The Dorothy I. Height Center for Health Equity & Evaluation Research (DH-CHEER, formerly CRMH) celebrated its 10th Annual National Minority Cancer Awareness Week Luncheon on Thursday, April 21, 2011, in the Rockwell Pavilion at the University of Houston's M.D. Anderson Memorial Library.  This year’s luncheon symposium featured two distinguished keynote speakers, Dr. William Jenkins, formerly of CDC and the person who uncovered the Tuskegee Study of Untreated Syphilis in the Negro Male, and Dr. Stephen Klineberg, known for the Houston Area Survey.

Dr. Lovell Jones (middle) accompanied by Drs. William Jenkins (left) and Stephen Klineberg (right), keynote speakers and 2011 NMCAW Award of Distinction recipients

Dr. Jenkins was key in putting an end to one of the most controversial and unfortunate scientific experiments in our history. The Tuskegee syphilis experiment began in 1932 and continued for forty years. The study examined more than 399 poor and rural African-American sharecroppers from Macon County, Alabama who contracted syphilis before entering the program. Although penicillin was available to treat the disease by the 1940s, the men were not told they were infected and never signed patient informed consent forms to participate in the experiment. Because they didn’t receive medical treatment to cure the disease, some of the men died at the hands of scientists who were more interested in tracking the spread of untreated syphilis in poor, rural blacks. Continuing to advocate for the survivors, Dr. Jenkins later managed the Participant Health Benefits Program which assured medical services to the survivors of the Tuskegee Study.

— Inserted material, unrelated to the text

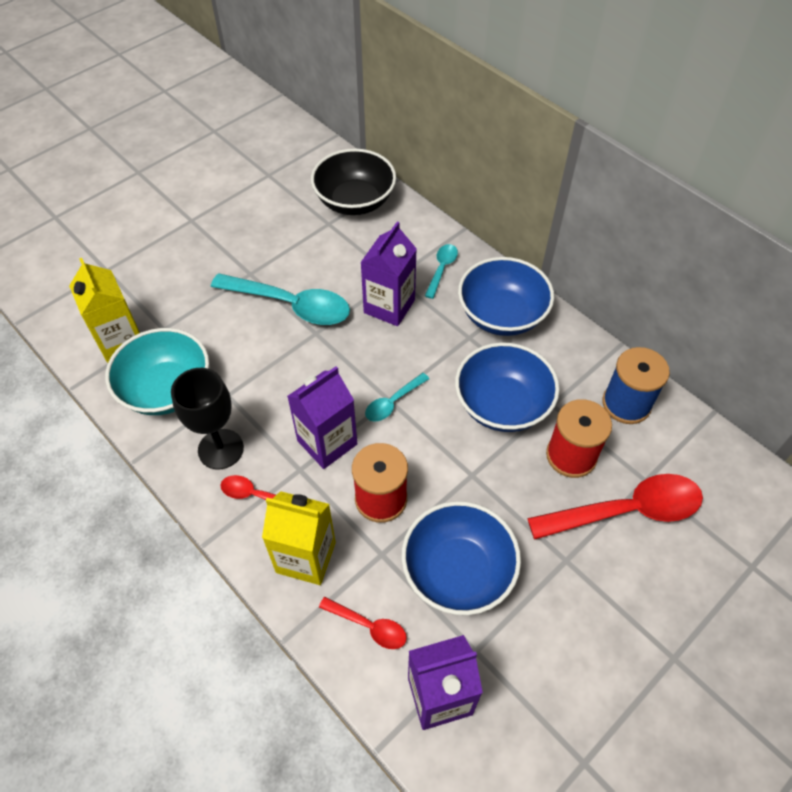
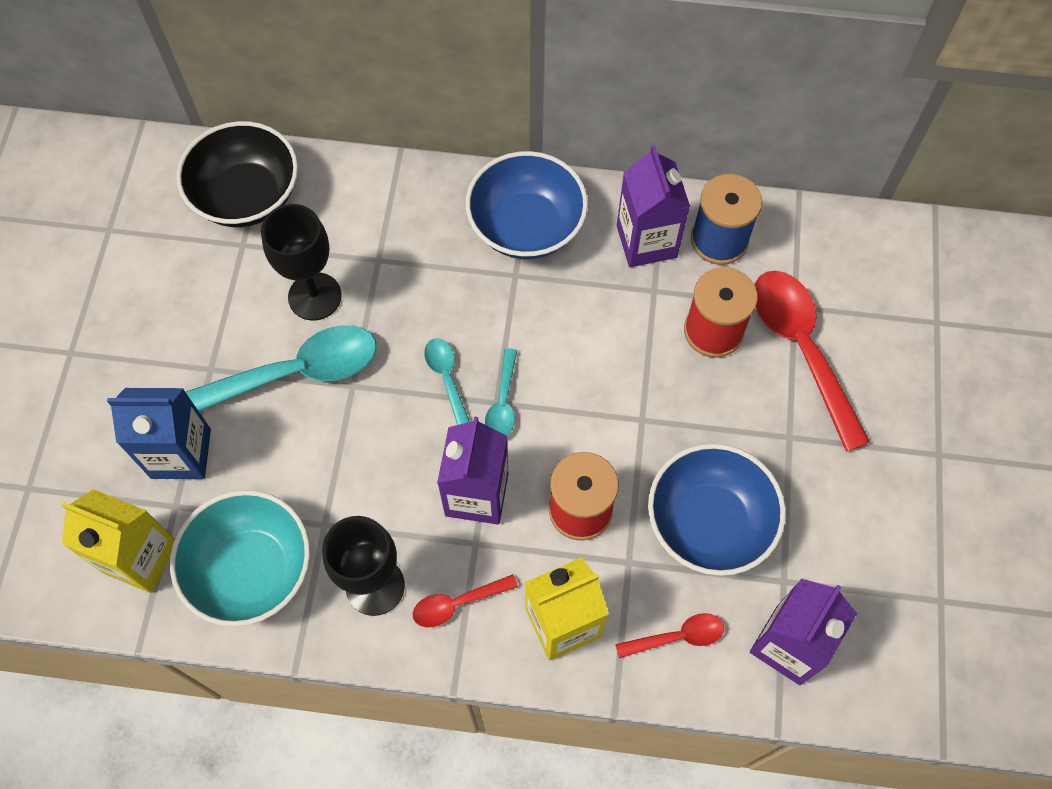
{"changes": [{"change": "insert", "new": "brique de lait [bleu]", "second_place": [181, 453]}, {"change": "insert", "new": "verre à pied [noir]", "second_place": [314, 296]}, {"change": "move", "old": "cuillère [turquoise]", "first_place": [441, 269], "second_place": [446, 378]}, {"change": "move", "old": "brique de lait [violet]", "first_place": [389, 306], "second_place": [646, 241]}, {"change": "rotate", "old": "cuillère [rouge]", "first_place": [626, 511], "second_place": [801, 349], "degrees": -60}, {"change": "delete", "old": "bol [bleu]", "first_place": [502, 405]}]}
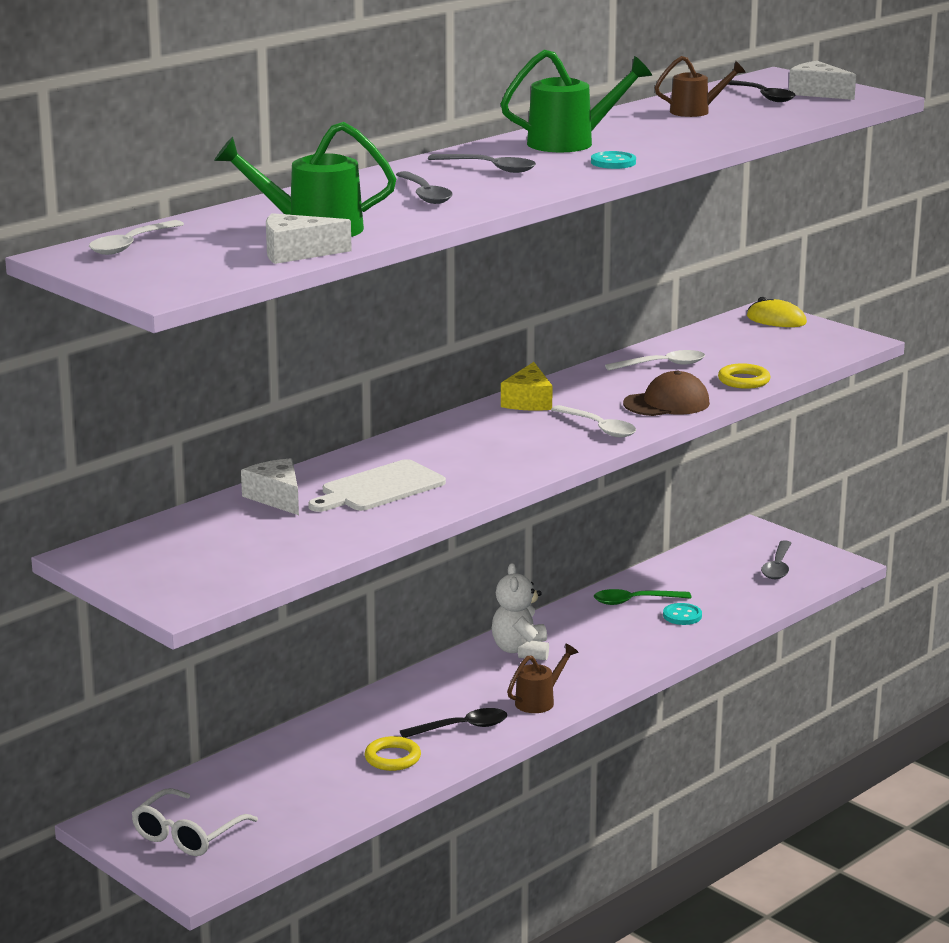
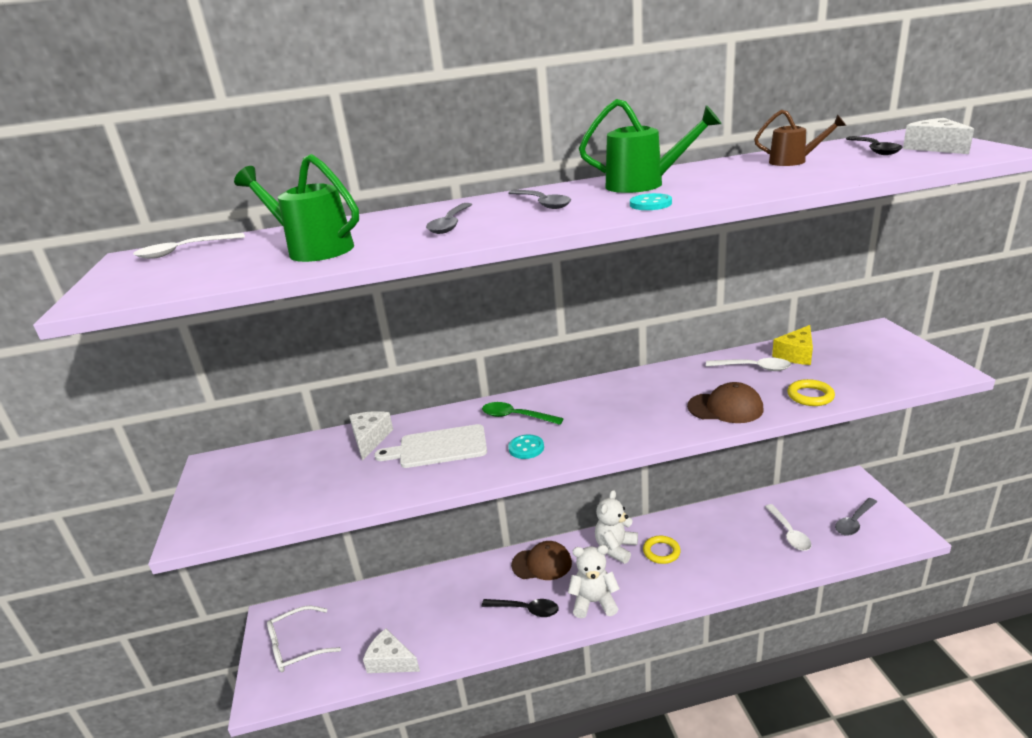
{"changes": [{"change": "move", "old": "fromage [blanc]", "first_place": [296, 253], "second_place": [390, 661]}, {"change": "move", "old": "cuillère [vert]", "first_place": [634, 601], "second_place": [516, 417]}, {"change": "move", "old": "bouton [turquoise]", "first_place": [682, 616], "second_place": [526, 448]}, {"change": "insert", "new": "casquette [marron]", "second_place": [542, 564]}, {"change": "replace", "old": "arrosoir [marron]", "new": "ours en peluche [blanc]", "first_place": [539, 701], "second_place": [594, 602]}, {"change": "move", "old": "anneau [jaune]", "first_place": [392, 758], "second_place": [661, 552]}, {"change": "move", "old": "cuillère [blanc]", "first_place": [599, 428], "second_place": [789, 533]}, {"change": "move", "old": "fromage [jaune]", "first_place": [528, 401], "second_place": [796, 354]}, {"change": "delete", "old": "souris [jaune]", "first_place": [776, 320]}]}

Dr. Klineberg and his students initiated the annual Houston Area Survey in March 1982. The Houston Area Survey is in its 29th year of tracking the changes in the demographic patterns, life experiences, attitudes, and beliefs of Harris County residents. No other city in America has been the focus of a long-term longitudinal research program of this scope. None more clearly exemplifies the transformations that are refashioning the social and political landscape of urban America. The project has attracted great interest and generous support from foundations, corporations, and individuals in the wider Houston community and beyond. That support has made it possible not only to fund these professional surveys, but also to expand the research each year with additional interviews in Houston's Anglo, African-American, and Latino communities. In 1995 and 2002, the surveys reached large representative samples from Houston’s Asian communities as well, with one-fourth of the interviews conducted in Vietnamese, Cantonese, Mandarin, or Korean.

Previous National Minority Cancer Awareness Week keynote speakers include U.S. Surgeon Generals, Drs. David Satcher and Joycelyn Elders; former Commissioner of the Texas Department of State Health Services, Dr. Eduardo Sanchez; President and Chancellor of the University of Houston, Dr. Renu Khator, and Executive Vice Chancellor for Health Affairs of The University of Texas System and the former President of the Institute of Medicine (IOM), Dr. Kenneth Shine.